Butt-Sniffing And Other Baby Boot Camp Basics

So, I’m pregnant, which I’m sure you don’t know because it’s not like it’s all I talk about or anything. Aaaaaaaanyway.

I’m approaching the home stretch, which is to say, I’m more than halfway through (I ran cross-country track in high school, and generally considered a race a victory if I made it to the midpoint without faking a sprained ankle or projectile vomiting). But even though I’m signed up for childbirth classes and have a shelf full of pregnancy books, I feel I need some more preparation, something more extreme than carrying an egg around with me at all times and trying not to break (or eat) it.

(P.S. Does anyone actually do the egg thing outside of TV high schools? I don’t know because I was too busy watching TV.)
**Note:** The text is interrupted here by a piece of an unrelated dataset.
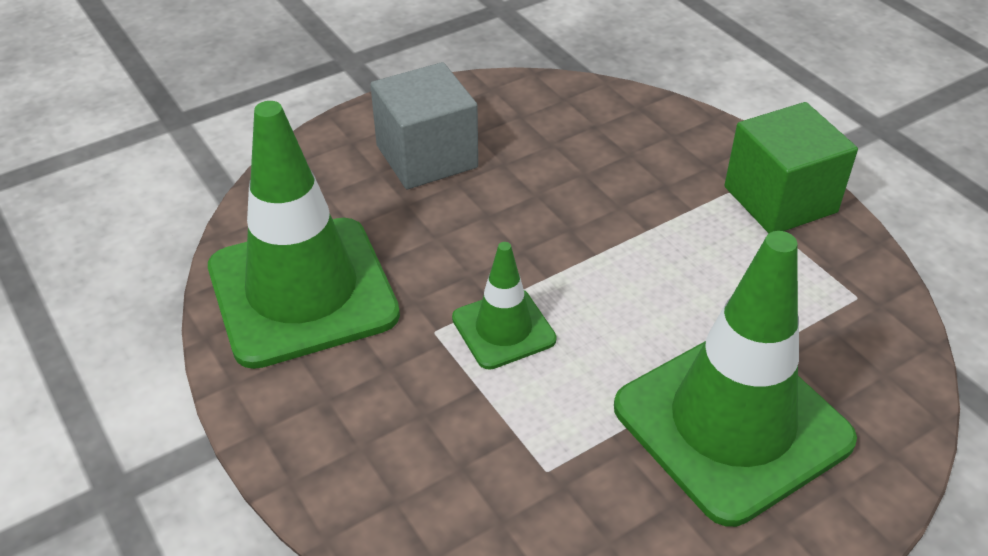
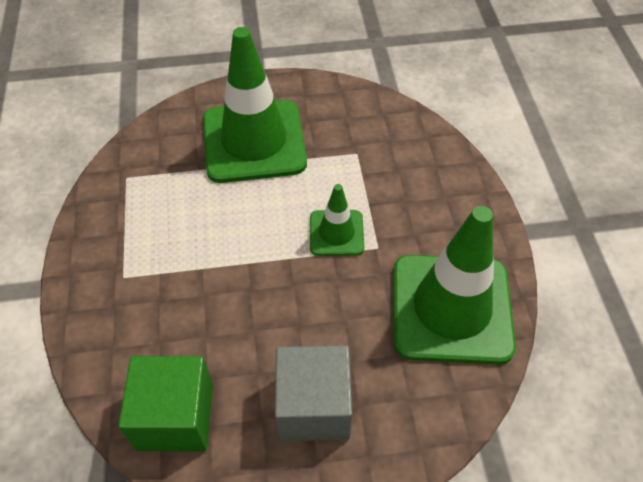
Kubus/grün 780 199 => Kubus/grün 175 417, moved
So I polled my friends who have successfully ejected a human from ‘twixt their thighs (what, you thought I’d get through one post without alluding to vaginas? For shame…) and came up with a prenatal boot camp routine.

Some highlights:

  • Get in shower. Lather up. Get out and have someone suck on your boob for awhile while you are blinded by rogue drops of Garnier Fructis. Get back in shower and have someone scream unintelligible things at you while you try to finish washing your hair and sing simultaneously. Stop shaving your legs.
  • Set alarm clock (programmed to sound like Janis Joplin hitting a high note) to go off every two hours from 10 pm to 8 am. Get up and alternate trying to tie a plastic bag onto the bottom half of a greased-up watermelon, walking around your house bouncing a 10-lb sack of flour up and down while stepping on your cat’s tail over and over to elicit ear-shattering shrieks, and sitting in a rocking chair with a bicycle pump attached to your nipple (note: also remember to alternate nipples).
  • Whenever your friends take a bite of something they don’t like, have them spit it out into your hand unannounced.
  • Douse shirt with strategically-placed splashes of liquid every time you hear, see, smell, or so much as think about babies.
  • Become comfortable with sniffing other people’s butts without even flinching. Mall escalators are a great place to practice.
  • Begin depositing your feces in a small garbage can in the nursery. Enjoy the resulting fragrance (Glade Plug-Ins, eat your heart out!)
  • Get really drunk and duct tape your toilet seat and all cabinets shut. Forget you did this and then try to open them. Hilarity will ensue.
  • Soak some Cheerios in milk. Drain. Plant strategically in living room carpet while listening to endless loop of Elmo’s Rap Alphabet.
  • Stop having sex. Replace with lengthy conversations about breast pumping (candlelight optional).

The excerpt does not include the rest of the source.